Mr. Adilur Rahman Khan is in a prison van on August 13th, 2013.

I met Adil last year and we had a lengthy discussion on Bangladesh. Adil described the situation point by point from the war of Liberation in 1971 to the present nation slowly perishing in a sea of corruption and extremism, called Bangladesh. Adil is a charismatic activist, and outspoken man who loves to talk and express his honest opinion on the situation.  He knows how to articulate the debate into the stage where people can think and learn. Unfortunately, his provocative comments created more unknown adversaries than friends. So I was not surprised to hear about his arrest by the Dhaka authorities, though it makes me feel sad and angry about the present crummy political system in Bangladesh, which remains in power by spreading social fear among the communities.

The crisis in Bangladesh is deep, and the level of destruction of the state’s institutions is unimaginable. Many have talked about the liberation from Pakistan, but in reality there was never any real liberation of the people in this country. Personal liberty is a day dream, and politics happens behind closed doors and is used only for to plunder the public assets. The ordinary person has been shut out with no role to play except participating in a ritualistic election once in five years that is termed as ‘democracy’ which enables the ‘winners’ to go crazy.  Corruption is a daily event that everyone experiences in every layer of society. A couple of years ago, one of the senior professors in law who teaches in one of the major universities in Dhaka, said, “who can have hope for the justice when people are living in the context where justice is being sold at the cheapest price”. This is precisely the reason why Adil is behind bars today.

It was just last year when Adil, attending a meeting on the prevention of torture, presented chilling arguments about the society at large. “In the 10 years since 9/11, Asian countries have enacted many national security acts and emergency laws. In 1974, Bangladesh did the same. Torture is legitimized by law! Therefore we cannot only talk about rule of law. The 1982 Citizenship Act made the Rohingya non-citizens of Myanmar, although these people have been living there 500-700 years. The Rohingyas continued statelessness points to the failure of ASEAN to address the issue. At the same time, Bangladesh has failed to shelter the fleeing Rohingya. There was a budding human rights movement in the 1970s and 90s, but this was crushed by the 9/11 incident. We need to discuss how to revive these organic movements, 2013 will mark 20 years of the Vienna Declaration and Programme of Action. What can Asian states claim to have done since then?”, (source – Ethic In Actions ( Vol. 07. No. 03 – Page 72)) Adil observed.
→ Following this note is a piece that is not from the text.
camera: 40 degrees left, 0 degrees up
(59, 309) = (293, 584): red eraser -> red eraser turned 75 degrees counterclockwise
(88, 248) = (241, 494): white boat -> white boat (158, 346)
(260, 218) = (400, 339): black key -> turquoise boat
He went into the detail and he tried to visualize the psyche opt in the society in which many people become victims. “What also struck me yesterday was the dehumanizing aspect of torture. When you wish to cheapen the life and liberties of someone, you have to paint him as a traitor, a dog- then your methods suddenly become a lot more justifiable or acceptable. Then, in abusing him, you psychologically begin believing in the same lie you sold to the rest of the community- that he is a dog and not your equal in dignity and worth and not possessed of the same rights. (source – ibid)”
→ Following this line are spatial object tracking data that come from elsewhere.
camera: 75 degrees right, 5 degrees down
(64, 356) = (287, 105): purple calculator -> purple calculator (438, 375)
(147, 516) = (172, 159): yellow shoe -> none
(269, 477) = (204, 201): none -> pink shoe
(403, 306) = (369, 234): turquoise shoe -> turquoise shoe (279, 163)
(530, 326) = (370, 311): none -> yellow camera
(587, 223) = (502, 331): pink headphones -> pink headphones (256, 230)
There is no doubt that Adil should be a free man, he must continue to do what he deserves to do, and he should continue with his great role in the nation that has already lost millions of lives for nothing other than protecting the highly corrupted political elite.
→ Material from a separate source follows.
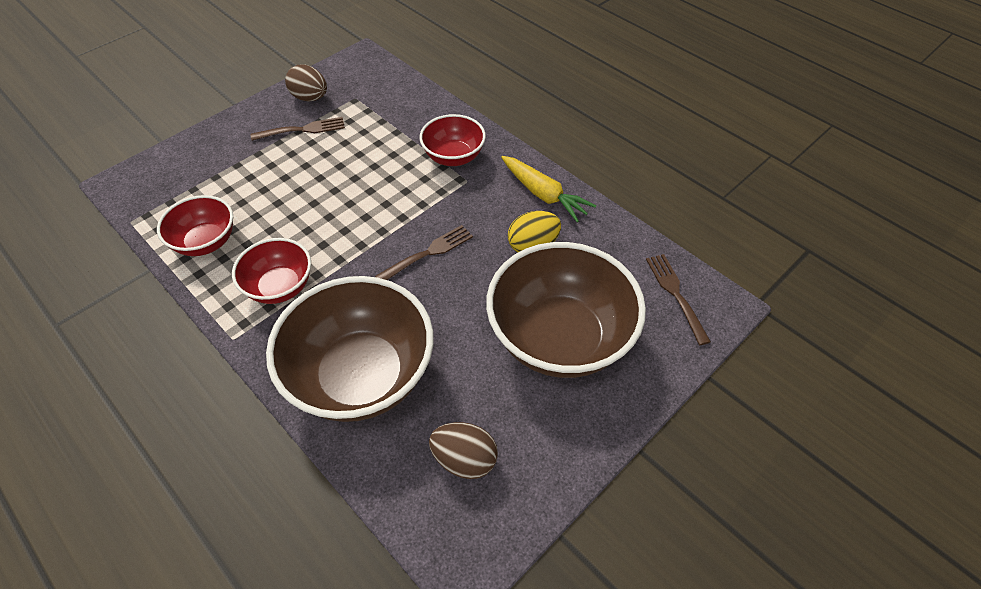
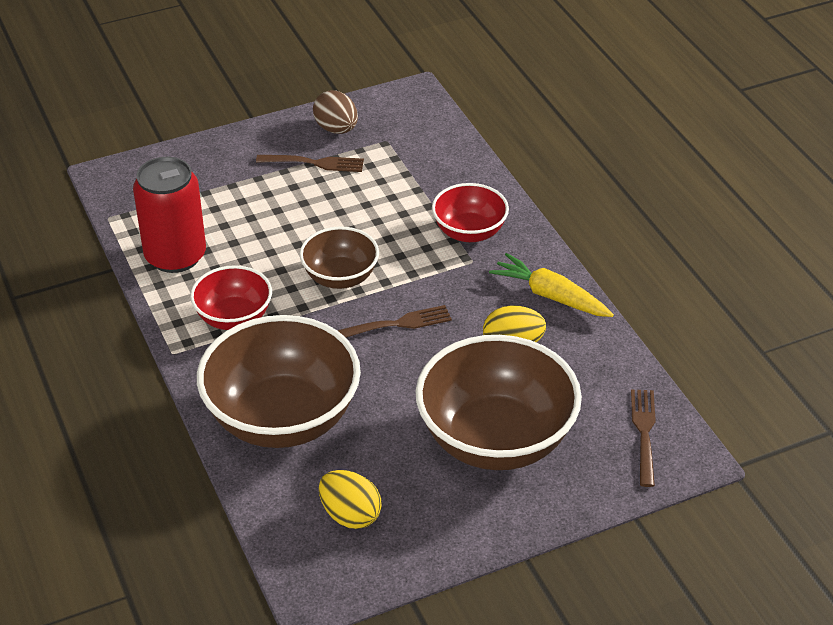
camera: 20 degrees right, 10 degrees down
(206, 242) = (175, 256): red bowl -> red can
(362, 223) = (340, 277): none -> brown bowl
(464, 459) = (350, 515): brown egg -> yellow egg
(543, 194) = (551, 296): yellow carrot -> yellow carrot turned 150 degrees clockwise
However, the long struggle of Adil’s release has just started, and Adil is not the first victim of this barbarianism, nor will he be the last. The scenario will be repeated. Tomorrow you might be the victim of this cynical political manipulation of truth and freedom. Unfortunately, if this scenario continues, there will more bloodshed before the society at large to understand and act with unity for dignity and liberty of the human beings in Bangladesh.

Nilantha Ilangamuwa is journalist and editor of the Sri Lanka Guardian, an online daily news paper based in Colombo Sri Lanka. He can be reached atilangamuwa@gmail.com or editor@srilankaguardian.org

Nilantha Ilangamuwa is Editor of Torture: Asian and Global Perspectives. He also edits the Sri Lanka Guardian, an online daily newspaper. He is the author of the recently released non-fiction books, “Nagna Balaya” (The Naked Power), published in Sinhalese, and “The Conflation”, published in English. 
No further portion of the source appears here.